La moodboard raccoglie immagini, materiali e suggestioni che raccontano il valore del recupero e della trasformazione. Tessuti naturali, lino, cotone, filati, archivi tessili e dettagli artigianali si intrecciano a elementi simbolici legati alla sostenibilità e alla cura delle risorse. Le tonalità neutre, i blu delicati delle stampe floreali e le texture materiche evocano una bellezza autentica, lontana dalla logica del consumo rapido. Ogni elemento richiama l'idea di memoria: materiali che hanno già vissuto una storia e che, attraverso la progettazione, possono acquisirne una nuova. Questa raccolta di immagini rappresenta il punto di partenza della collezione, guidando la ricerca di forme, colori e dettagli decorativi e trasformando il concetto di riuso in un linguaggio estetico contemporaneo, consapevole e sostenibile.

Collezione

L'Abito

L'abito finale rappresenta la sintesi del percorso creativo della collezione Archivio Vivo. Il capo nasce dal recupero di tessuti di lino e materiali preesistenti, trasformati attraverso un lavoro di progettazione, selezione e reinterpretazione sartoriale. La struttura è composta da un gilet sagomato e da un pantalone ampio e fluido, pensati per unire eleganza, comodità e libertà di movimento. I ricami floreali nei toni del blu valorizzano il tessuto chiaro e richiamano la memoria decorativa delle vecchie tovaglie e dei materiali d'archivio. Le linee morbide e la scelta dei dettagli raccontano una moda sostenibile, capace di trasformare ciò che appartiene al passato in una nuova possibilità espressiva. Indossato durante l'Esame di Maturità, l'abito assume un valore simbolico: non è soltanto il capo conclusivo della collezione, ma il risultato concreto di un percorso di crescita, consapevolezza e creatività. Archivio Vivo diventa così un progetto che unisce memoria, artigianalità e futuro, dimostrando come anche uno scarto possa rinascere e diventare bellezza.

Analisi di riferimento

Il concept si collega alle più recenti ricerche della moda sostenibile e dell’economia circolare, sviluppatesi a partire dagli anni Duemila come risposta ai problemi ambientali generati dal consumo eccessivo e dalla produzione di massa.
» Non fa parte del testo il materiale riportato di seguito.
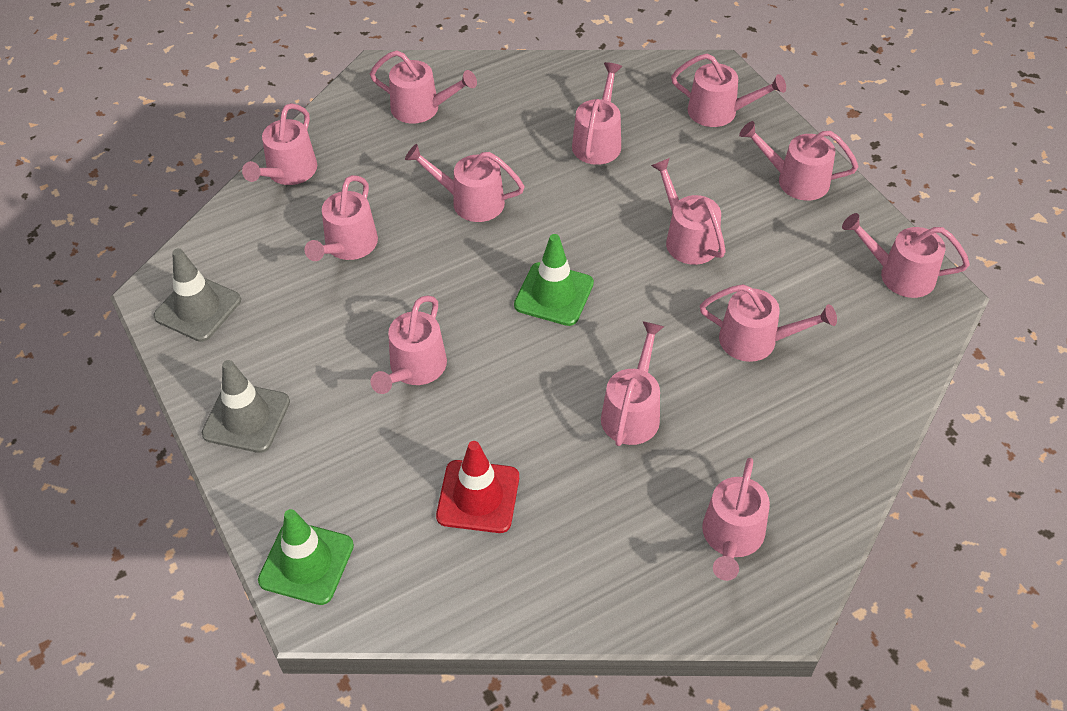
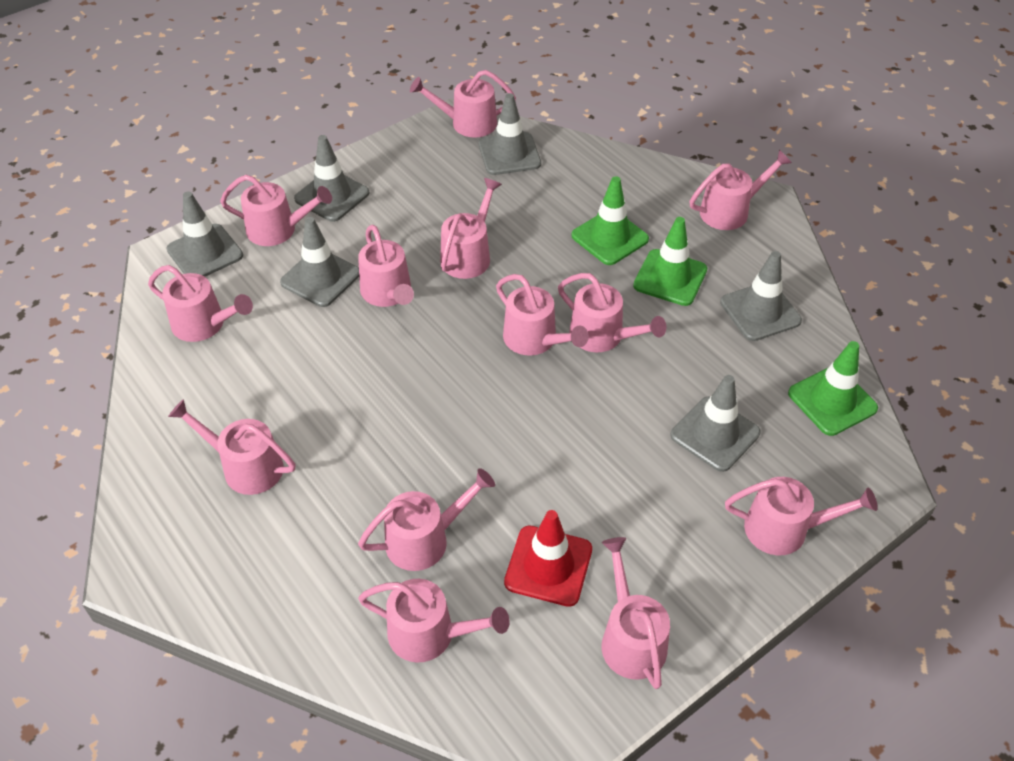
green traffic cone: 2 -> 3
grey traffic cone: 2 -> 6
La collezione si inserisce in un contesto culturale che promuove il recupero dei materiali, la valorizzazione dell’artigianalità e una maggiore attenzione al ciclo di vita dei prodotti. Lo stilista di riferimento è Martin Margiela, tra i primi a trasformare il riuso e la decostruzione in linguaggio creativo. Le sue collezioni hanno dimostrato come materiali dimenticati, oggetti comuni e tessuti dismessi possano acquisire un nuovo significato attraverso il progetto. L’imperfezione, le tracce del tempo e la memoria degli oggetti diventano elementi di valore estetico e narrativo. Un secondo riferimento è Vivienne Westwood, che ha sempre sostenuto una moda più consapevole e responsabile, invitando a privilegiare la qualità rispetto alla quantità. Nelle sue creazioni, innovazione e tradizione convivono in un dialogo continuo tra creatività, cultura e sostenibilità. I due stilisti condividono l’idea che la moda non debba limitarsi alla produzione di nuovi oggetti, ma possa diventare uno strumento di riflessione sul consumo e sul valore delle risorse. Margiela recupera e trasforma materiali esistenti attribuendo loro una nuova identità; Westwood promuove una visione etica della moda, fondata sulla durata, sulla consapevolezza e sul rispetto dell’ambiente. La collezione Archivio Vivo si ispira a questi principi attraverso il recupero di tessuti di lino, tovaglie e materiali preesistenti, reinterpretati in chiave contemporanea. Il passato diventa così una risorsa creativa: ogni tessuto conserva la propria storia e, attraverso il progetto, trova una nuova forma capace di unire memoria, sostenibilità e innovazione.